Relationship Agreement

Lovers' contracts are commonplace in the cold emptiness of space, but sometimes controlling females want to take things a step too far...

The following is a random table to determine just what kind of nonsense your significant other is forcing you to do (or not do, depending on the situation).

Roll 1d4-1 per female humanoid you're in a relationship with.

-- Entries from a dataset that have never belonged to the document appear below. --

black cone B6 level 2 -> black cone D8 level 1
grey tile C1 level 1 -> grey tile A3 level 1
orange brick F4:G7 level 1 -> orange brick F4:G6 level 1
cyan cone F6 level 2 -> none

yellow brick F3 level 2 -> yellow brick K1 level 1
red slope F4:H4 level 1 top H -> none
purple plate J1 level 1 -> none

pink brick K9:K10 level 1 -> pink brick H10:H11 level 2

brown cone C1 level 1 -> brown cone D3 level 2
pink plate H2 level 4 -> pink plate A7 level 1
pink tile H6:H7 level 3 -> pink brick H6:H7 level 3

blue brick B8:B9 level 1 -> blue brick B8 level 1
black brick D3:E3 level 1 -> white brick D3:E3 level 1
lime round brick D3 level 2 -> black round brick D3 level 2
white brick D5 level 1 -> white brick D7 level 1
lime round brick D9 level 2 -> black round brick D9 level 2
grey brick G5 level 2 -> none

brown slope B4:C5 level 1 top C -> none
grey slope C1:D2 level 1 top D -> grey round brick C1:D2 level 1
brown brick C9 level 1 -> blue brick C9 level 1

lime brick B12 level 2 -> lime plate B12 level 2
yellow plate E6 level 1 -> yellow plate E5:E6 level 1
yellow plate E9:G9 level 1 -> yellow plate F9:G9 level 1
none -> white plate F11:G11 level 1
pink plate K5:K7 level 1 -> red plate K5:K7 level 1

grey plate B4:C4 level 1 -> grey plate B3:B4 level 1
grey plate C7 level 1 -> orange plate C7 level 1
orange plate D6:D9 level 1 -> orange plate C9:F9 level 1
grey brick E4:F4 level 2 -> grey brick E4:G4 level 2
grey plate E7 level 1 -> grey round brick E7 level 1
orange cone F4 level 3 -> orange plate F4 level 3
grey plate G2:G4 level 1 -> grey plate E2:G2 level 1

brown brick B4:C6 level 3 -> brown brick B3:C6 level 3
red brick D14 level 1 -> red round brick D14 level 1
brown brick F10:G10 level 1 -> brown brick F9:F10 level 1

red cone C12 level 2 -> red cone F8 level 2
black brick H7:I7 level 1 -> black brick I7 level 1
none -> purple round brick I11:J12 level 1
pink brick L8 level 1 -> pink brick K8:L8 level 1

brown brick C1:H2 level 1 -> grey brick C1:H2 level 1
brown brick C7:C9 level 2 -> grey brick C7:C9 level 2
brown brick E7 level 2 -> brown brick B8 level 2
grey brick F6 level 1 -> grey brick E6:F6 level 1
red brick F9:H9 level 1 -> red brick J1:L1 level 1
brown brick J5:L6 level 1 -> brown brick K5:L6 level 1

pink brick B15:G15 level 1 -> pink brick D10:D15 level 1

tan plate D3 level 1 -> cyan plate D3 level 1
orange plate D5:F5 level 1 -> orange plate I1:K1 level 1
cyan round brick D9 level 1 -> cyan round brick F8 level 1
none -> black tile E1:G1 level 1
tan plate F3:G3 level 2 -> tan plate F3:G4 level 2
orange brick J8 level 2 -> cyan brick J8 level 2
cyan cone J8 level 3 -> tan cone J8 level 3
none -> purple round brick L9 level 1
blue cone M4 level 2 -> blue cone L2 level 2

Great Feminine Expectations

1. You are NOT to have a single girl's comm-number.
2. You are NOT to follow any girls on any social media (including Insta-slam, Snatch-chat, and Twit'ter).
3. You are NOT to hang out with Keegan (including his starship or anywhere public).
4. You are NOT to go to Alpha Blue without me.
5. You are NOT to hang out with your friends more than two times per standard week.
6. You are NOT to look at a single girl.
7. If girls come up to you at any place or anytime you are to WALK away.
8. Mo is to NOT hang out with us every time we hang out.
9. You are NOT to ask for a blowjob.
10. You are NOT to get mad at me about a single thing ever again.
11. You are NOT to bring up Tyler, Noah, Deven, or Josh ever again.
12. You are NOT allowed to drink unless I am with you.
13. I am allowed to do a comm check when EVER I please.
14. If we move in, there are NEVER to be girls at our house.
15. If we move in together your friends will RARELY be allowed over.
16. If I catch you around girls I kill you.
17. You are NOT to ditch me for your friends.
18. Austin does NOT CONTROL WHEN I HANG OUT WITH YOU!
19. You are NOT allowed to spend more than 15 credits on any meal unless we're together.
20. We are to go on a legit date once every two standard weeks at least.
21. If I say jump, you say “How high, princess?”
22. You are to make sure you tell me you love me once per standard day at least so I know you’re not messing around.
23. You are to NEVER take longer than 10 mins to text me back.
24. You are never allowed to comment on what a girl is wearing (or not wearing).
25. You must massage my back EVERY SINGLE NIGHT.
26. Sex-bots, love-droids, and replicant sluts are forbidden to you!
27. Every standard day, you'll give me at least 100 credits spending money.
28. If someone says something offensive to me in public, you must kick their ass... or get your ass kicked trying.
29. Your blue balls are NOT my problem - go jerk off in the bathroom!
30. Once per standard month you must buy me something pretty AND EXPENSIVE to show me you care.
31. You are NOT allowed to buy new dice just because you see cool new ones online.
32. You will NOT roleplay for more than three standard hours per standard month.
33. You will be required to wear matching or themed outfits when we're together and occasionally even when we're apart.
34. You will go down on me at least twice per standard week.
35. You are NOT allowed to play your space bongos (1-3) or star keytar (4-6), unless you're writing a song about me.
36. It's ALWAYS your turn to empty out the cat litter.
37. It's ALWAYS your turn to cook dinner.
38. It's ALWAYS your turn to clean the dishes.
39. If you leave the toilet seat up, I'll cut your balls!
40. Do the laundry? Nah, even in the future, laundry is considered "women's work."
41. You're expected to call anytime you're out past 10pm space standard time.
42. The meaning behind life, the universe, and everything is ME!
43. EVERY TIME I ask you if I look fat, you will tell me "NO!!!"
44. NEVER question my deep spirituality - I do yoga once per standard week.
45. We must get matching tattoos... 1) unicorns, 2) hearts, 3) names of possible future children, or 4) Grabba the Butt's social security number - just in case!
46. You must believe ALL women!
47. You must disavow Supreme Justice of the Federation Beer'kan Au Revoir because he may have tried to have sex with a girl when he was a teenager.
48. When ANYONE asks you what your favorite movie is - you have to say "The Last Zedi."
49. When I have my space period, you will go buy me tampons.
50. You will NEVER airlock any of my friends they're on your ship.
51. I can decorate your starship any way that I please. Pink lace doilies!
52. If my ex shows up, you MUST kick his (1-3) or her (4-6) ass!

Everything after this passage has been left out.